- _WORK TASK_: Only the lines that contain the string "added" belong in the answer; pull them from the records.

- _DATA TO USE_:
····················
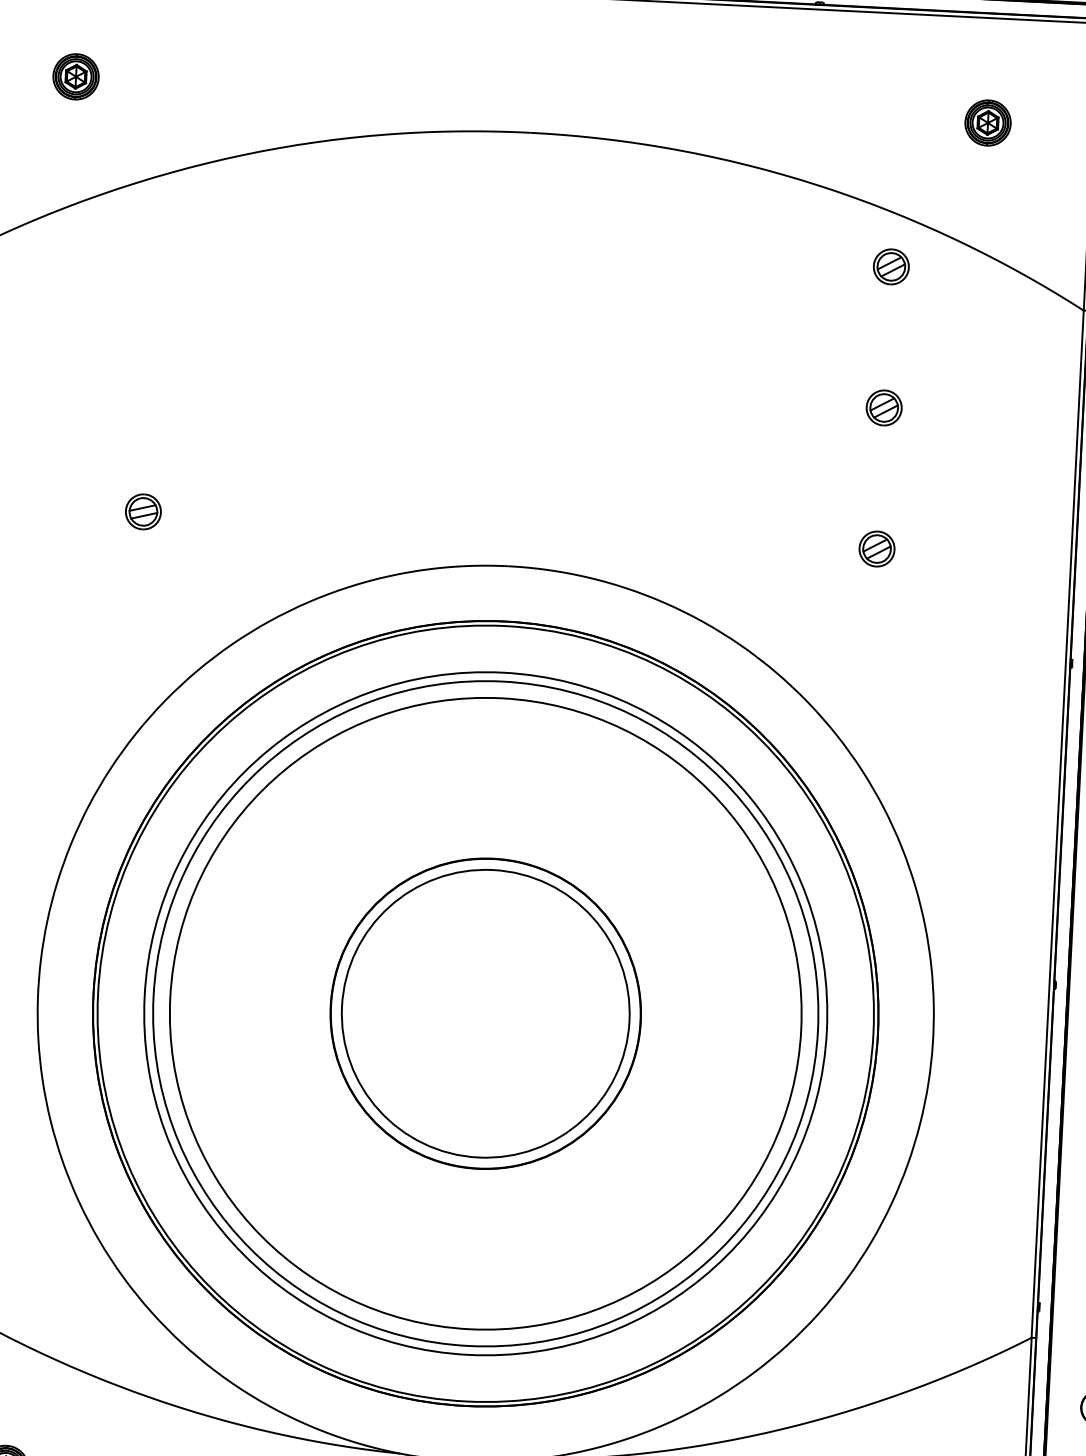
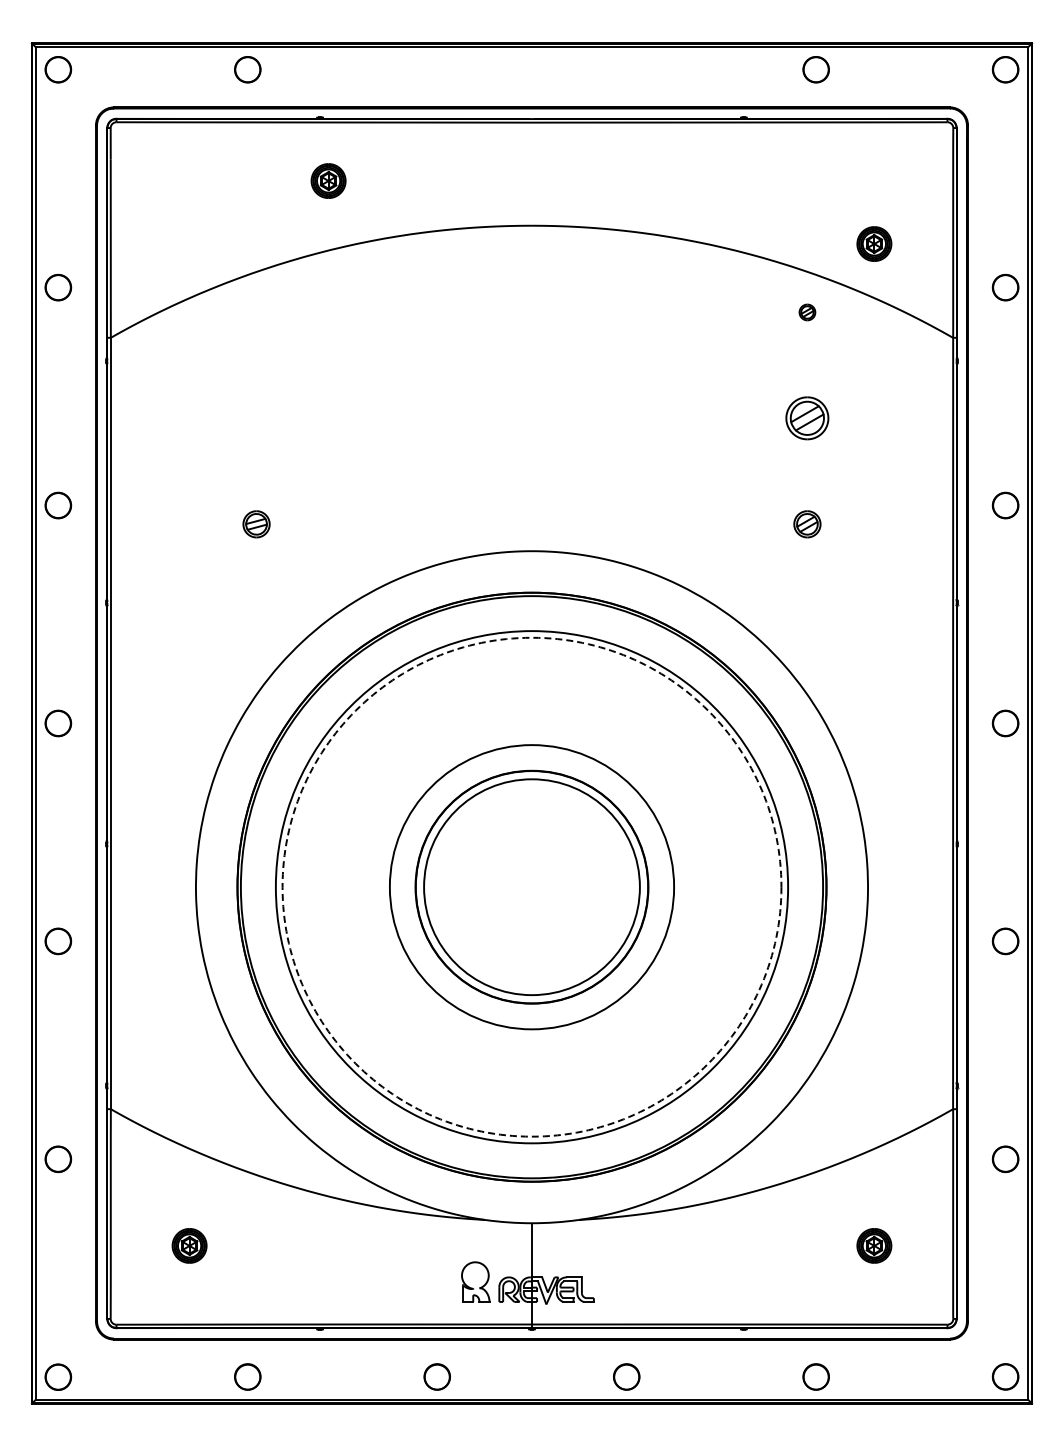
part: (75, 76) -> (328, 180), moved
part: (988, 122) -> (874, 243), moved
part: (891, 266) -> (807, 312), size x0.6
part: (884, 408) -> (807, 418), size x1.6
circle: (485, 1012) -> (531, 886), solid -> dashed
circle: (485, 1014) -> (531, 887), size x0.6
····················
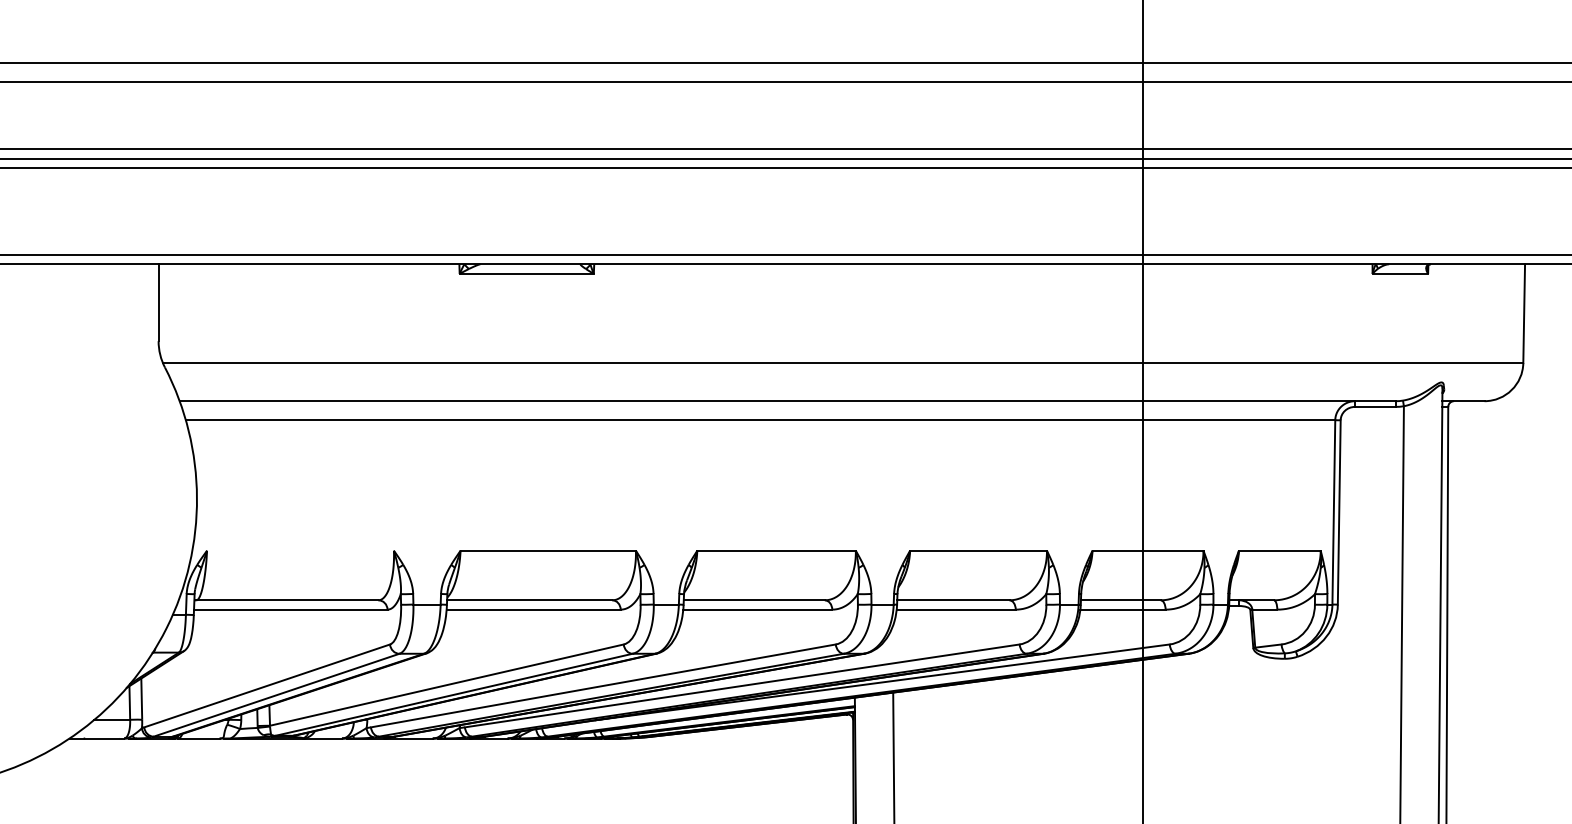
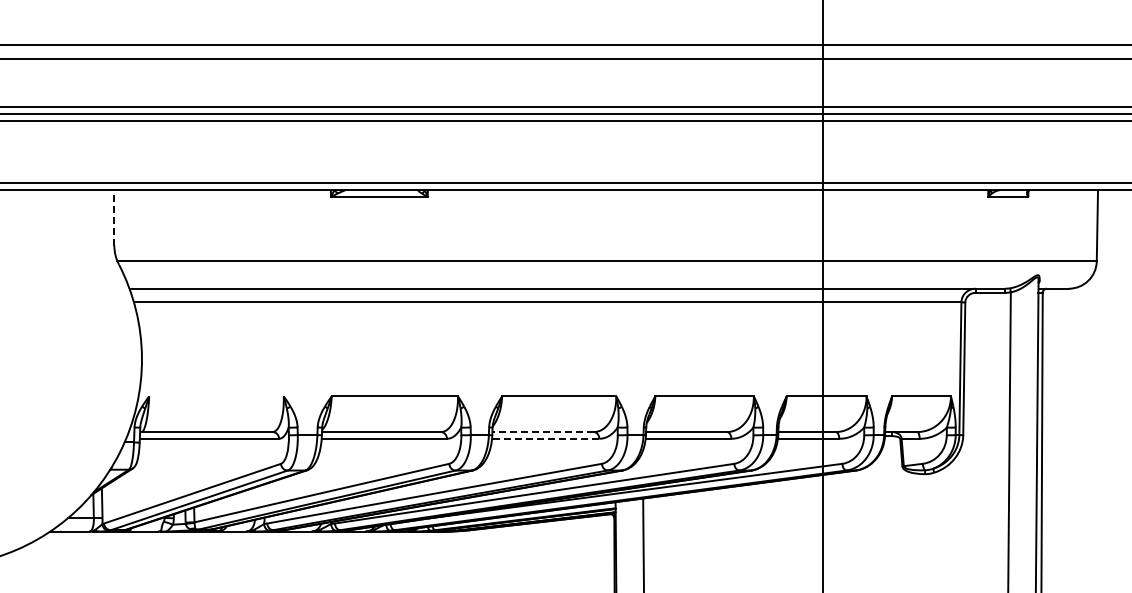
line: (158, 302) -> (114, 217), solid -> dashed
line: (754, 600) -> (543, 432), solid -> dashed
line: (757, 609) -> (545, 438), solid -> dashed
····················
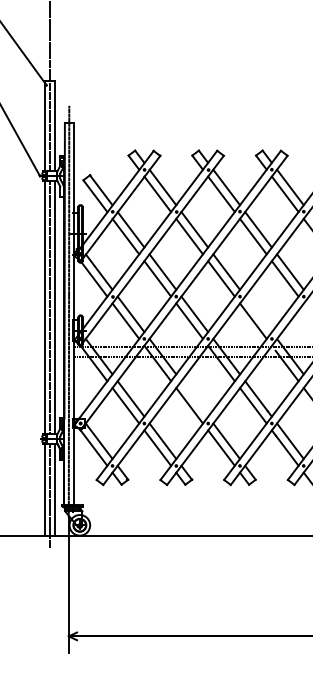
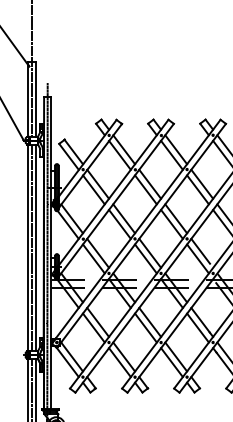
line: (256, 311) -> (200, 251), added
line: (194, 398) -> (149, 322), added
····················
- _EXPECTED ANSWER_:
line: (256, 311) -> (200, 251), added
line: (194, 398) -> (149, 322), added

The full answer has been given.